# Indian Tank



## Freqman1 (May 6, 2015)

Be interesting to see where this one lands! V/r Shawn

http://www.ebay.com/itm/1910-INDIAN...id=100034&rk=1&rkt=8&mehot=pp&sd=261795904125


----------



## THEGOLDENGREEK (May 6, 2015)

Would probably do a big number plus the tank is in nice condition!


----------



## fordmike65 (May 6, 2015)

Meh...shoulda blasted & painted it before listing.


----------



## bikewhorder (May 6, 2015)

fordmike65 said:


> Meh...shoulda blasted & painted it before listing.




Yeah, what a fool. I wonder how many more of these are stashed away in barns.


----------



## silvertonguedevil (May 6, 2015)

Two grand with 8 days to go? Wow!


----------



## Goldenindian (May 7, 2015)

I kind of have a crazy obsession with these cigar tanks. They are rare rare, but man Im not sure I will ever get my hands on the real deal. Ever! Ever! The funny part to me is I made one out of fiber-glass and it turned out great. Probably cost me $50.00 to make. But the real deal has left me speechless. dang!


----------



## Goldenindian (May 7, 2015)

Goldenindian needs an Indian!!!!!!!!!!!!!!!!


----------



## willswares1220 (May 7, 2015)

----------------------


----------



## biker (May 7, 2015)

Nice.


----------



## biker (May 11, 2015)

Anyone have one this style and size on their bike? Looks like it fits the taller frame bike.


----------



## catfish (May 11, 2015)

ronbug said:


> Anyone have one this style and size on their bike? Looks like it fits the taller frame bike.

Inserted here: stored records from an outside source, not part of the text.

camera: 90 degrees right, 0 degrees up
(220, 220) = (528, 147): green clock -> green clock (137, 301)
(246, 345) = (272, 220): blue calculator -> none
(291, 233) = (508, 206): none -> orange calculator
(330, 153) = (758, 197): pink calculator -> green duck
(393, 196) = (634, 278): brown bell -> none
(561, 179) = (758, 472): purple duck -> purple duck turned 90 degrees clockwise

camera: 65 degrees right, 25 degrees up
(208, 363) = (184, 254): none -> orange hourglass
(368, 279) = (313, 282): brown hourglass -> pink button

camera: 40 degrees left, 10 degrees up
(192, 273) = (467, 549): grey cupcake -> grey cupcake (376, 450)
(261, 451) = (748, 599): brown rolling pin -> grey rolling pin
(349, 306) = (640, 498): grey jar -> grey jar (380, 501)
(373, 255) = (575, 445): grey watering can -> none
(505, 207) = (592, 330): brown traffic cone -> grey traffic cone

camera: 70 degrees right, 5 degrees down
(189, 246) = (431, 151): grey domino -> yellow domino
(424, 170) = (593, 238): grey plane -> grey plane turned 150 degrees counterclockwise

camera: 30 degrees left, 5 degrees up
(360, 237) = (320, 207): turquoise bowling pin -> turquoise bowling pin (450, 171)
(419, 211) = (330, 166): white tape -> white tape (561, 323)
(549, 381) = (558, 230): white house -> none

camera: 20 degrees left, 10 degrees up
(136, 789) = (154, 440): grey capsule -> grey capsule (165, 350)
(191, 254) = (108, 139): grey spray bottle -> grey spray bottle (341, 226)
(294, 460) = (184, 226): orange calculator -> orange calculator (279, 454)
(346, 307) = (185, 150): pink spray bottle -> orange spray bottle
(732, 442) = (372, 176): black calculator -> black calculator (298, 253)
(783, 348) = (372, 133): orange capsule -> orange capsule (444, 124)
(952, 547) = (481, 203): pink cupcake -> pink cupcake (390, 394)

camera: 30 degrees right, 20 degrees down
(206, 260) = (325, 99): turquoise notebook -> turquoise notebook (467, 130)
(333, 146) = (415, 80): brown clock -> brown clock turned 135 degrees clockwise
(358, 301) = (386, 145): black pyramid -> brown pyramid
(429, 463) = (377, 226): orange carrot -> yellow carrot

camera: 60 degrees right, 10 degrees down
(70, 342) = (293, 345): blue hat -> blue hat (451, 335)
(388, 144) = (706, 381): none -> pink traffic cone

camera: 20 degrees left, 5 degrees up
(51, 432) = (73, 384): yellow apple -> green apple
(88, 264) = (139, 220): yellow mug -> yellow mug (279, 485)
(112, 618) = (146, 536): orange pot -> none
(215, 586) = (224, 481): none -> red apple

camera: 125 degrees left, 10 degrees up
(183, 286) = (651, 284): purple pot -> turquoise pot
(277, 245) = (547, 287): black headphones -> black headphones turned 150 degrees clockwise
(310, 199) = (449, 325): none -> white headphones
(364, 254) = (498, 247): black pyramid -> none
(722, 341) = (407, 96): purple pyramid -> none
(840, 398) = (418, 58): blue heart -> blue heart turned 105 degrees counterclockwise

It's a standard size tank. The cap is reversible so it'll work on the large, and small head stock frames.


----------



## biker (May 11, 2015)

catfish said:


> It's a standard size tank. The cap is reversible so it'll work on the large, and smell head stock frames.




Deleted


----------



## island schwinn (May 11, 2015)

$2650.00.


----------



## biker (May 11, 2015)

The ebay seller said he is going to start to make Indian cigar tanks in his body shop and sell them on ebay. That should be interesting to see. Maybe out of muffler pipe he has laying around?


----------



## catfish (May 11, 2015)

ronbug said:


> The ebay seller said he is going to start to make Indian cigar tanks in his body shop and sell them on ebay. That should be interesting to see. Maybe out of muffler pipe he has laying around?




They have been made before.


----------



## willswares1220 (May 11, 2015)

------------------


----------



## walter branche (May 11, 2015)

faking parts , is like parting bikes ,


----------



## willswares1220 (May 12, 2015)

------------------------


----------



## squeedals (May 12, 2015)

Good grief! This is a "gotta have at any price" item and I sure am glad I'm not a guy who is that desperate. Unless you have $$$$ to burn that is. 


Don


----------



## willswares1220 (May 14, 2015)

---------------


----------



## fordmike65 (May 14, 2015)

2hrs to go.....*$3,460*:eek::eek::eek:


----------



## biker (May 18, 2015)

Any Caber buy this tank?


----------